Dear several hundred Sequoyah students I have had the pleasure to teach the past five years,
I will miss you.  Some of you have heard and others haven't. I will be teaching at a new school next year. When some of you heard this, you thought I was leaving because I don't like you guys.  You are right. I don't.  I LOVE YOU GUYS! And going to another school is not easy.

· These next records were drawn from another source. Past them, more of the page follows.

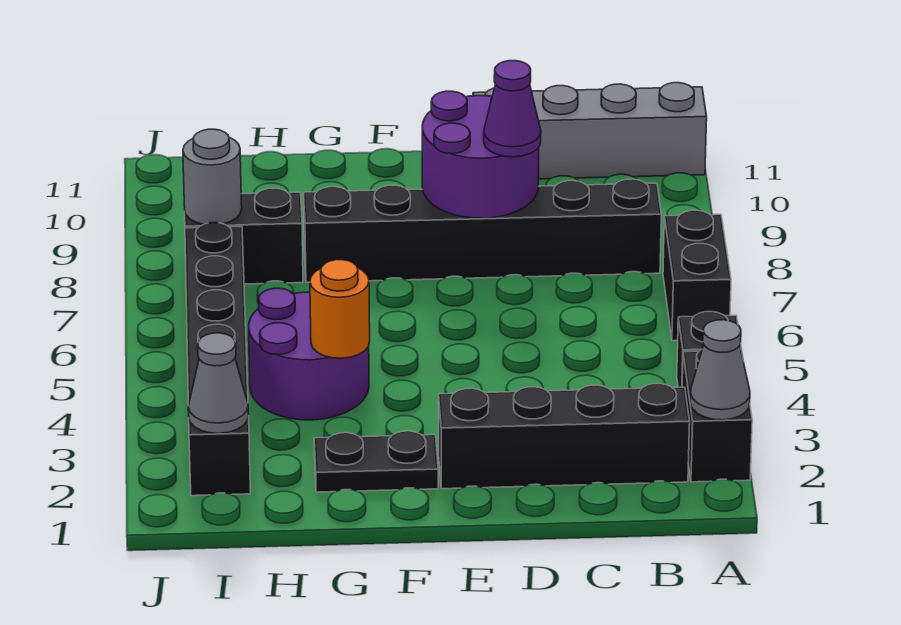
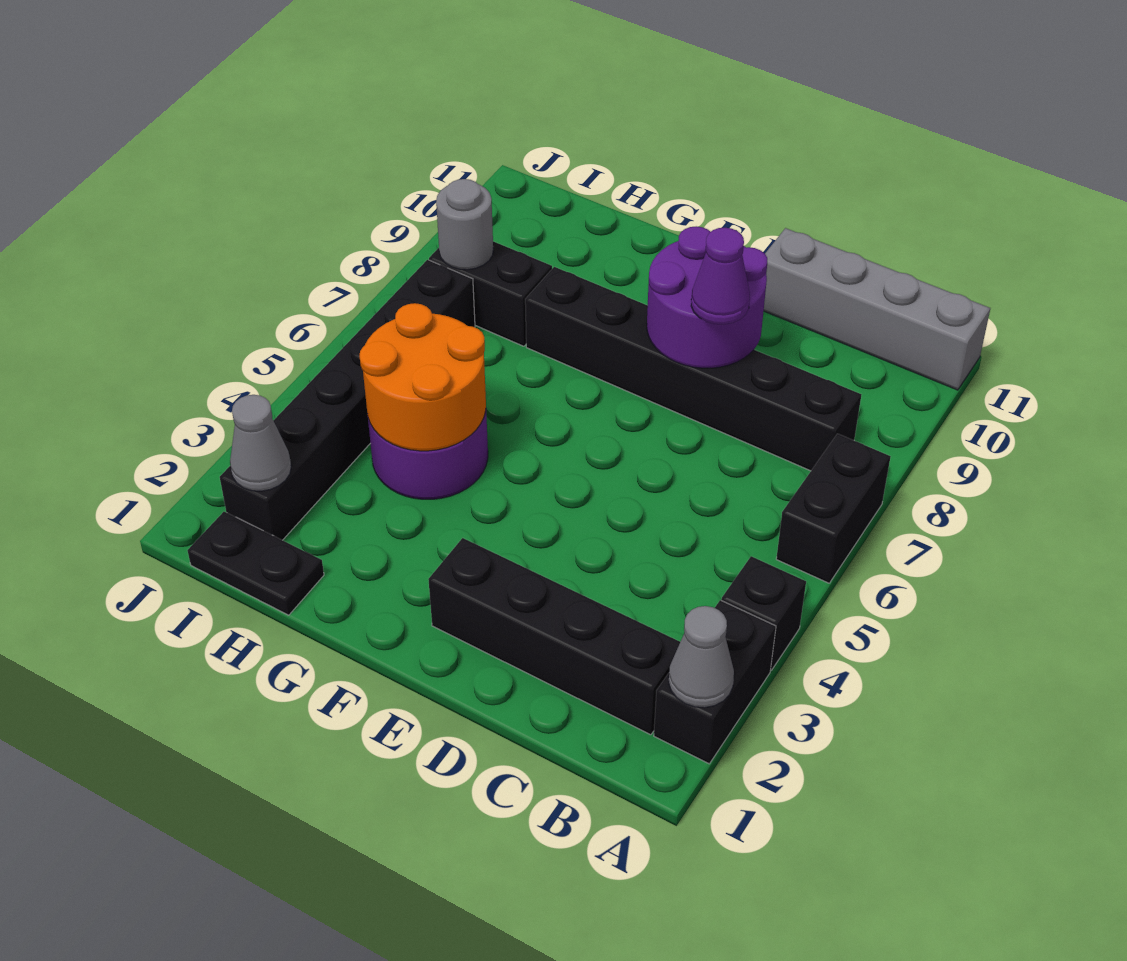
black plate F2:G2 level 1 -> black plate H1:I1 level 1
orange round brick G4 level 2 -> orange round brick G4:H5 level 2

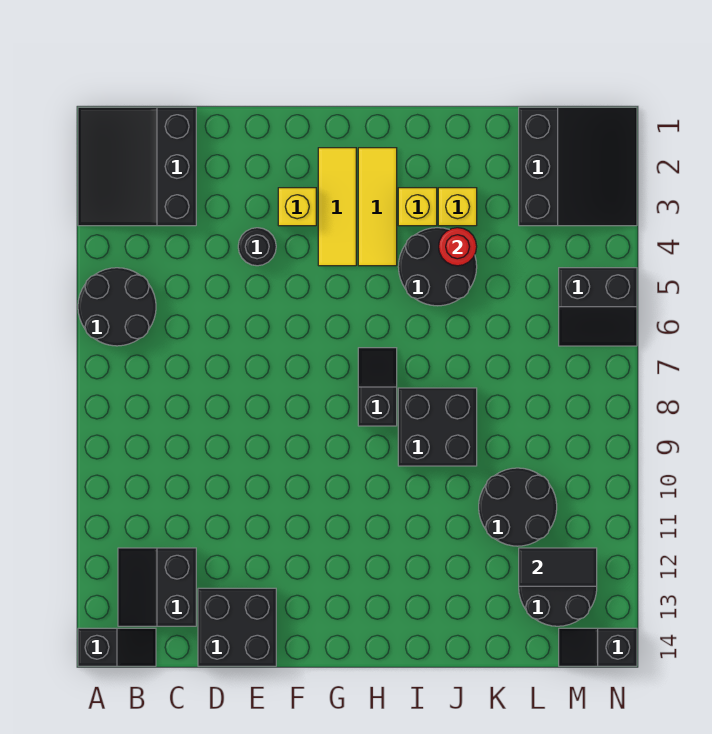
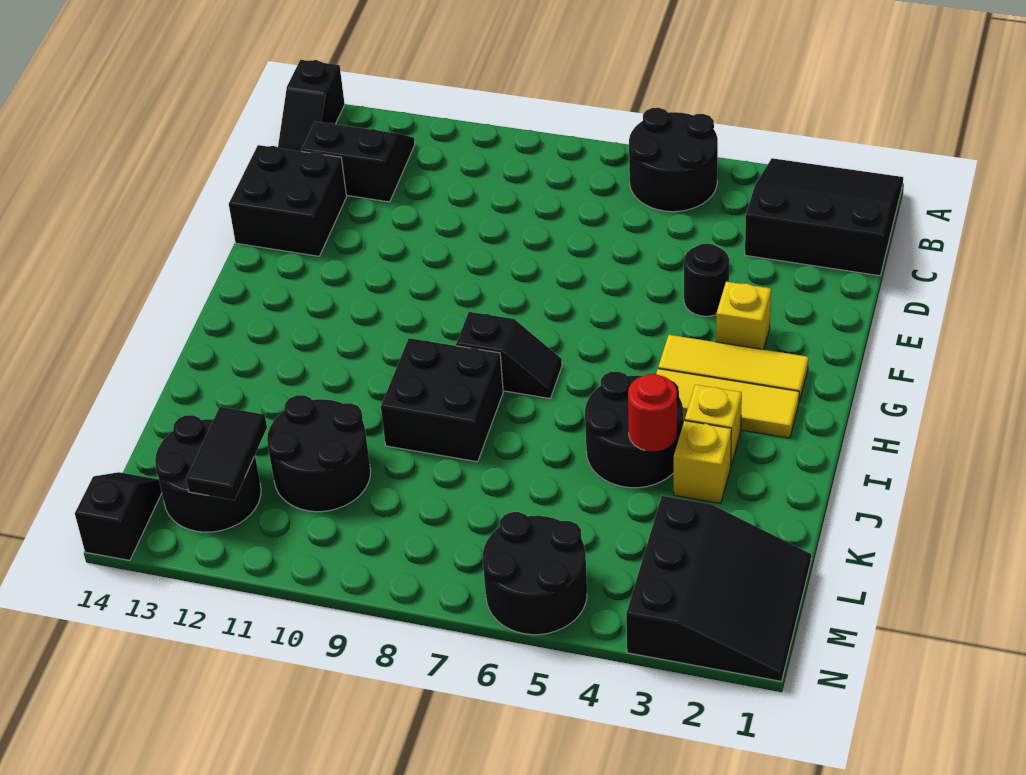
black slope L1:N3 level 1 top L -> black slope L1:N3 level 1 top 3
black slope M5:N6 level 1 top 5 -> black round brick M5:N6 level 1

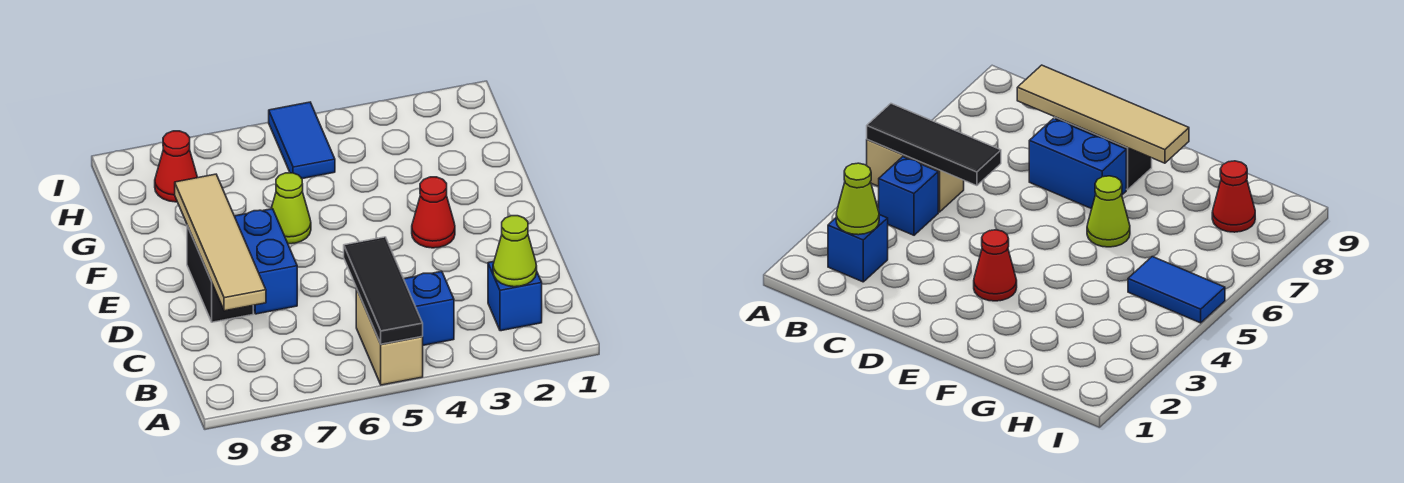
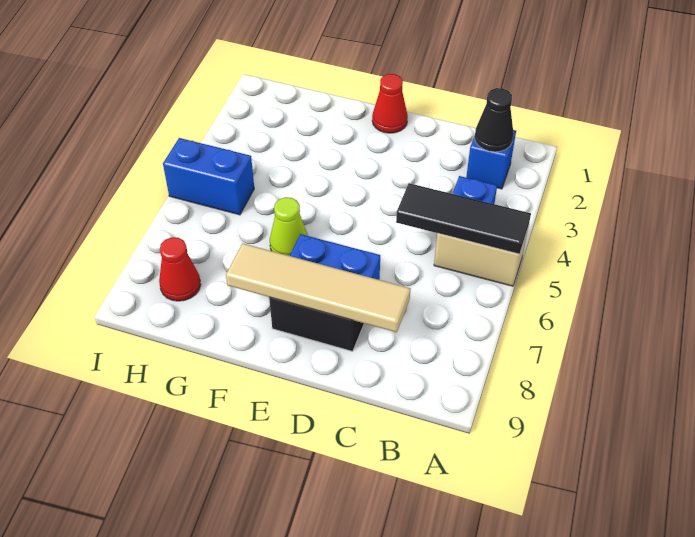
lime cone B2 level 2 -> black cone B2 level 2
red cone E3 level 1 -> red cone E1 level 1
blue tile H5:I5 level 1 -> blue brick H5:I5 level 1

But I want you to learn some lessons from my experience at Sequoyah...
Sometimes God puts you in a place or a job or a situation that you never would have chosen for yourself. I never thought I would be teaching high school. I went to college to be an elementary school teacher. When I graduated from college, I needed a job. I was newly married.  I had bills and rent to pay. I was in the real world now.
Sometimes you don't get to choose.  When I graduated, I only had one choice. I graduated in December, middle of the school year. And the job I got was the ONLY job available in the area. I was blessed to get it. But I can't say I was excited. I wanted to teach little kids who still liked hugs, and still liked to color, and still liked school, and didn't have cell phones yet. But instead I got you.
Sometimes God surprises you. Even though you didn't all like hugs, and we never had time to color, and you didn't like school all the time, and you used your cell phones way too much...I learned to like you. I really liked you. You made me laugh. You made me cry. You challenged me. You ticked me off. You made me proud.
Sometimes you have to embrace where you are until you get to 
where you want to be. For the first semester I was at Sequoyah, I was so bummed that I wasn't where I wanted to be that I missed the moments in front of me. I didn't notice the little victories, or the students I helped, or the memories I was making. It was wasted time. When I realized my time at Sequoyah wasn't going to be a short term thing, I decided to make the most of it. I got happier. I saw I was making a difference. I was there for a reason. This wasn't just passing time on my way to somewhere else. It was a season, an important part of my life. I needed Sequoyah and I needed all of you.
Sometimes you have to say goodbye. The teaching position I always wanted opened up and I was blessed to be offered the job. It doesn't mean I love you any less. It doesn't mean I didn't love being your teacher. It just means it's time for me to teach new students at a different school. But I'm not moving.  Keep in touch. Message me every now and then. I will still see you at the grocery store, or restaurants, or the ball fields, or the lake. And if you don't see me there, I promise I will see you at graduation. And you better be in a cap and gown if you are a senior or we will have some fighting words. Go make me proud, friends!

I will leave you with this. I wrote a letter after the first week of school last year about what it was like to be your teacher.  Keep these things in mind next year and treat your teachers accordingly.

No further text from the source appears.